実験心理学は、心理学の科目の中でも、強力というか、ひときわ存在感を放っている科目です。


設題をみてもらうとわかると思いますが、かなり高度な解答を要求しています。


レポートというより、ちょっとした論文を書くくらいの難しさです。


まず、問題意識に沿った実験のテーマという文言から、問題意識の明確化と実験テーマ選びという卒論級のことが要求されています。


さらに、その前段階では、心理学実験法についてまとめなさいという、おまけつきです。


これをわずか3000文字程度で書けというのですから驚きです。


このレポートを書くときには、随分悩んだのを思い出します。


で、結局出した結論はというと

猿の実験では、正確なことは分からないから、養護施設の子供を調査すればいい

という、何とも突っ込みどころ満載の結論になってしまいました。

今になって読み返すと、もうちょっといいアイデアはなかったのかなと反省です。

動物実験しかできないなら、それはそれで、そこから答えを導き出すということでもいいのかな・・・・なんて今では思います。

そもそも実験っていうのは、不自然で人為的なんですよね。

過去に行われた、研究者の心理実験の数々を読んでいくと、結構、きつい実験をしているのが興味をそそります。

これは、マクギル大学で行われた、大学生を被験者とする感覚遮断実験の図です。

感覚遮断実験

このイラストだけをみると結構ひきますよね。

バイト代を払った大学生だからって、こんな状態で長時間放置するなんて、ちょっとひどい気もします。

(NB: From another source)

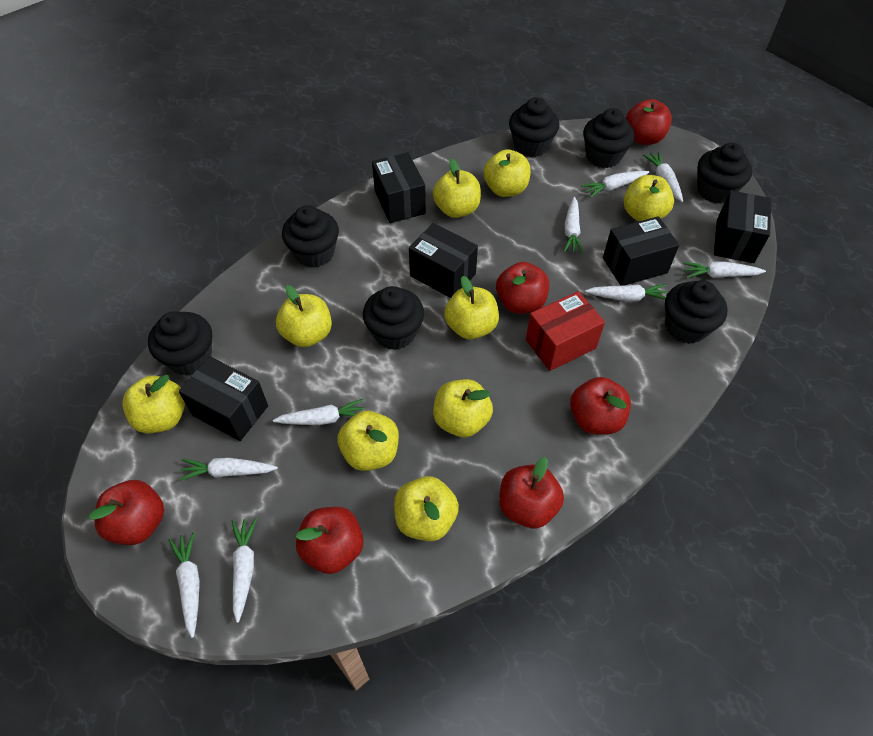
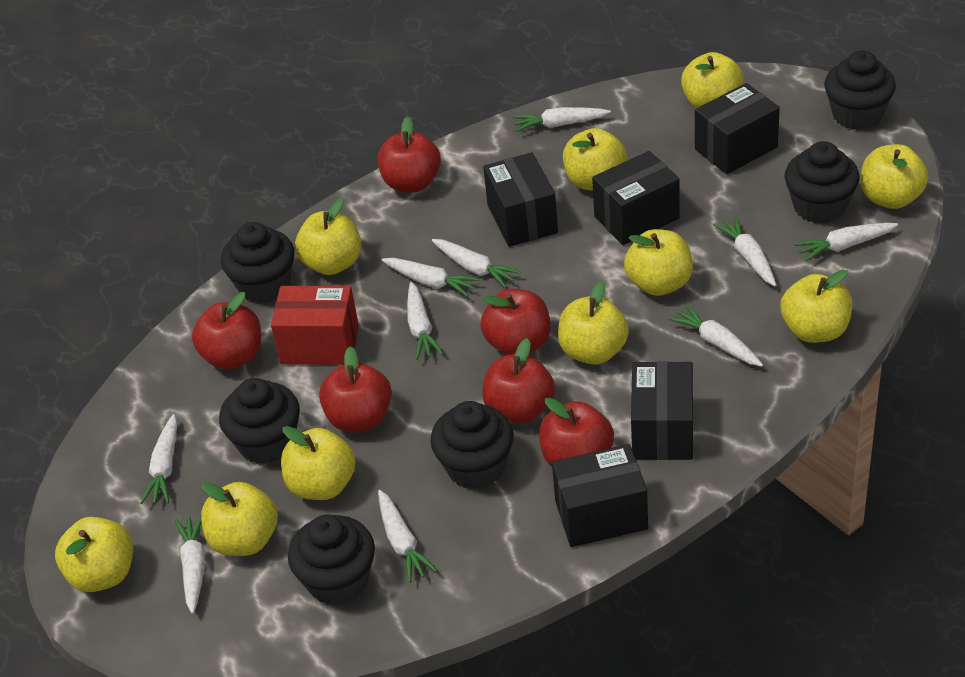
black cupcake: 7 -> 6
white carrot: 9 -> 10
yellow apple: 9 -> 10

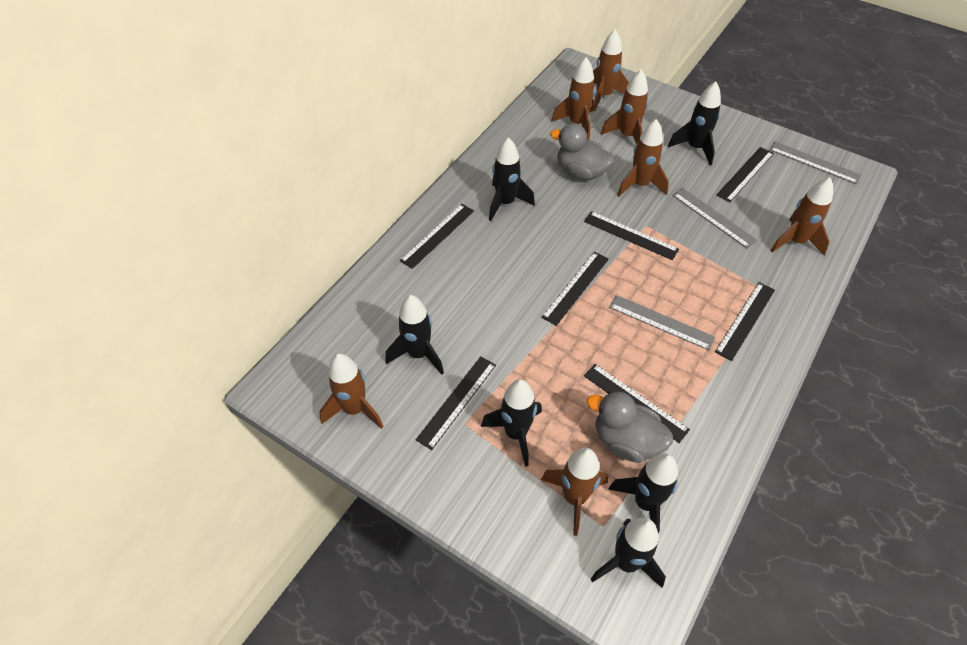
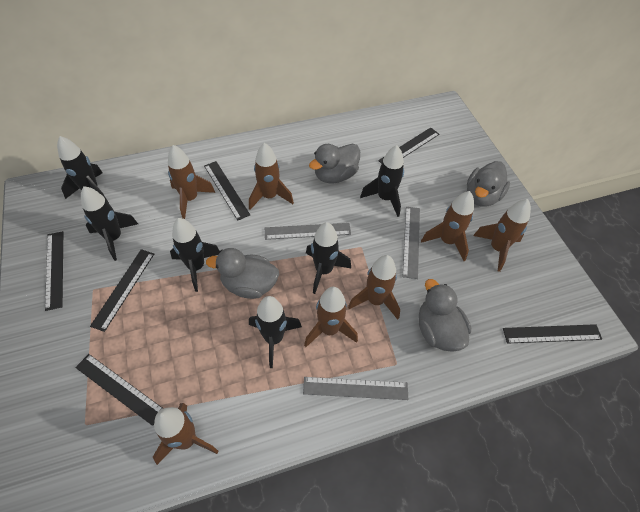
black ruler: 7 -> 6
grey duck: 2 -> 4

今ではこんな実験はなかなかできないと思うんですよね。

もちろん、この実験の手順をよく読んでみると、できるだけ被験者に苦痛がかからないような配慮はしているようです。
ですが、昔のことですし、実験の映像が残っている訳でもありません。

心理学は、占いのように捉えている人がいますが、本来は理系に近い学問です。

違いは、対象が人間や動物であるということです。

こうした歯ごたえのある専門性は、大学生の知的好奇心を十分にそそるものではありますが、実験には常に倫理性というものがまとわりついてきます。

人間はもちろん、動物だからってどんな実験をしてもいいわけではありませんからね。

ましてや一学生が、実験もできない環境の中で、実験のレポートを書く訳ですから、やはりこの科目は難易度が高いなあと思いました。

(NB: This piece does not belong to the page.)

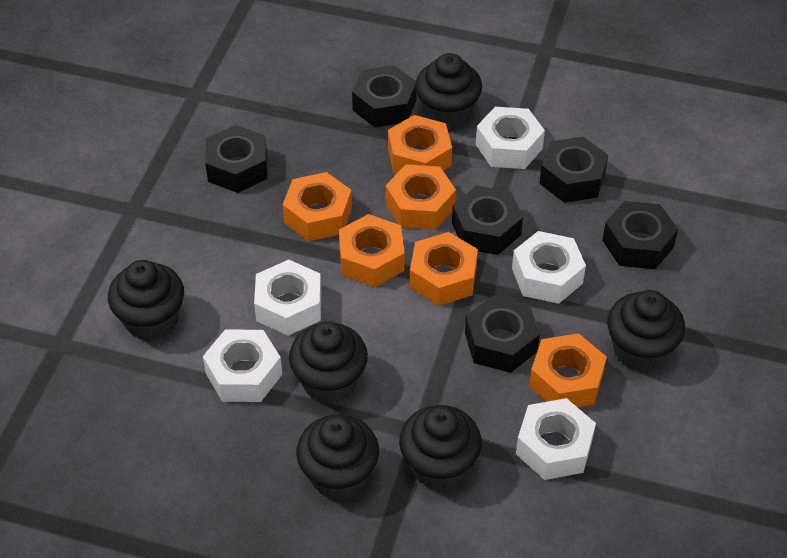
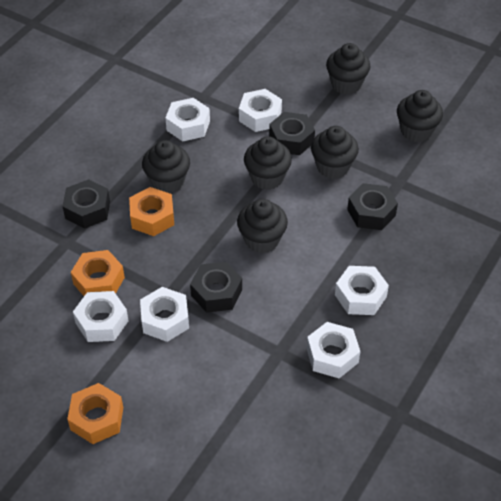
black nut: 6 -> 4
orange nut: 6 -> 3
white nut: 5 -> 6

特に、通信制の大学の場合は、主に教科書から情報を得てレポートを書きだすのが普通ですから、なおのことといえます。

こうした状況を踏まえ、レポートを提出する前にスクーリングに出席している学生は非常に多い状況でした。

大学もそのことは承知しているようで、実際、心理学基礎実験のスクーリングでは、できるかぎり、体験型の授業になるような工夫がなされていました。

認定心理士のカリキュラム上、実習的要素を入れないといけなかったということもあったとは思います。

どんな授業だったかという一例を示しますと、

ミュラー・リヤー

こうした図は、あなたもどこかでご覧になったことがあるかもしれません。
ミュラー・リヤーの錯視です。
同じ線であるにも変わらず、片方が長く(短く)見えてしまう図です。

若い女性・老婆

これは、同じ絵を見ても、ある人は「若い女性だ」といい、別の人は「年老いた女性だ」と認識してしまう図の例です。
意味が分からない方は、しばらくこの図をじっとみていると分かるかもしれません。見方を変えると、若くも老婆にも見える図です。

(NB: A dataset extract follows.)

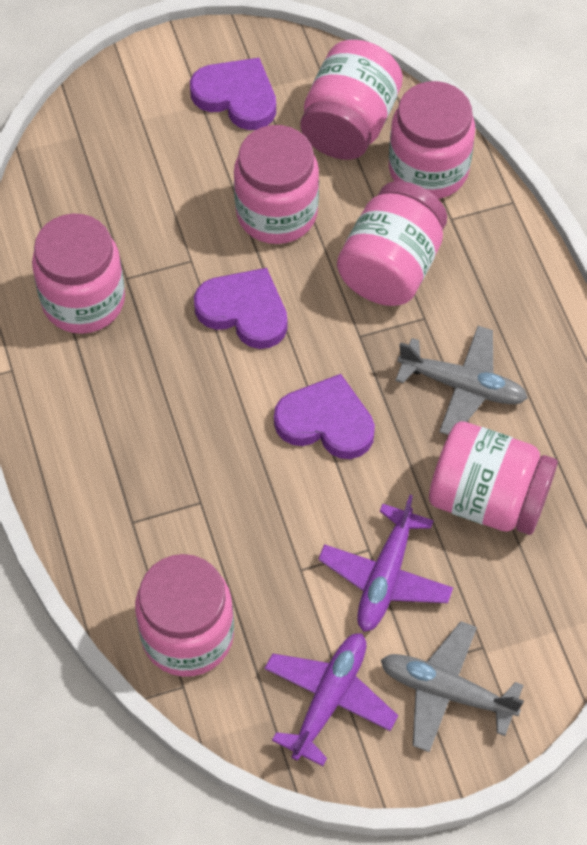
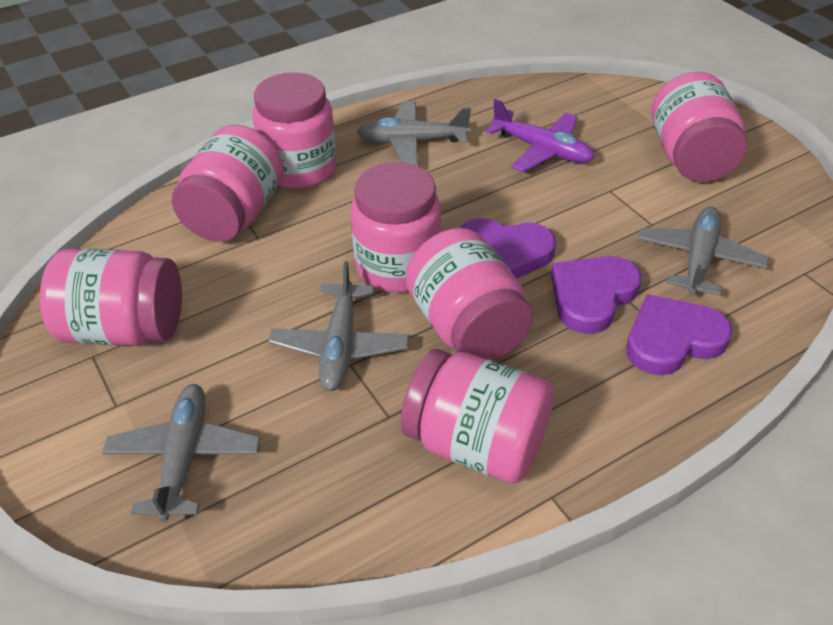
grey plane: 2 -> 4
purple plane: 2 -> 1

こうした知覚に関する素材は、体験してみると、実に面白いです。

あとは、こんな感じの反転眼鏡をかけるという体験もしました。

上下反転眼鏡着用

これは、中に鏡が取り付けてあって、装着すると映像が反転する仕組みになっている眼鏡です。

ちなみに過去には、研究者によって、この眼鏡をかけて4日間も被験者に過ごさせるという実験が行われたとのことですが、これもきつい実験の例といえます。

スクーリングではこんな感じで、実験心理学を体験しました。非常に有意義でした。
認定心理士のコースを取ろうという人は、そもそも心理学好きだと思いますので、きっと楽しめると思います。

最後に、

このレポートを書く場合のコツについてお伝えします。


それは、


実験心理学に特有の専門用語の意味を押さえることです

  • 実験群や統制群
  • 独立変数と従属変数・剰余変数
  • 1要因実験と多要因実験
  • 被験者内変数と被験者間変数

これら専門用語の各意味を押さえることで、実験のアイデアであったり、自分の問題意識といったものが、設題からぶれることなく思い浮かべることができます。


その時注意することは、


実験はしなくてもいい


ということです。


というか、一学生が心理実験をしようというのは無理な話です。


家族や知り合いに頼んで、ミニ実験のようなことをする方が、もしかしたらいるかも知れませんが、多くは上手くいかないでしょう。


それよりも、教科書を読んで、よく考えが練られた実験案を考え出し、徹底して考察することが大切です。


それには、指定された教科書を幾度も熟読することが効果的です。


教科書を読んでも意味がよくわからなかった部分については、他の辞書や文献で調べるのが良いでしょう。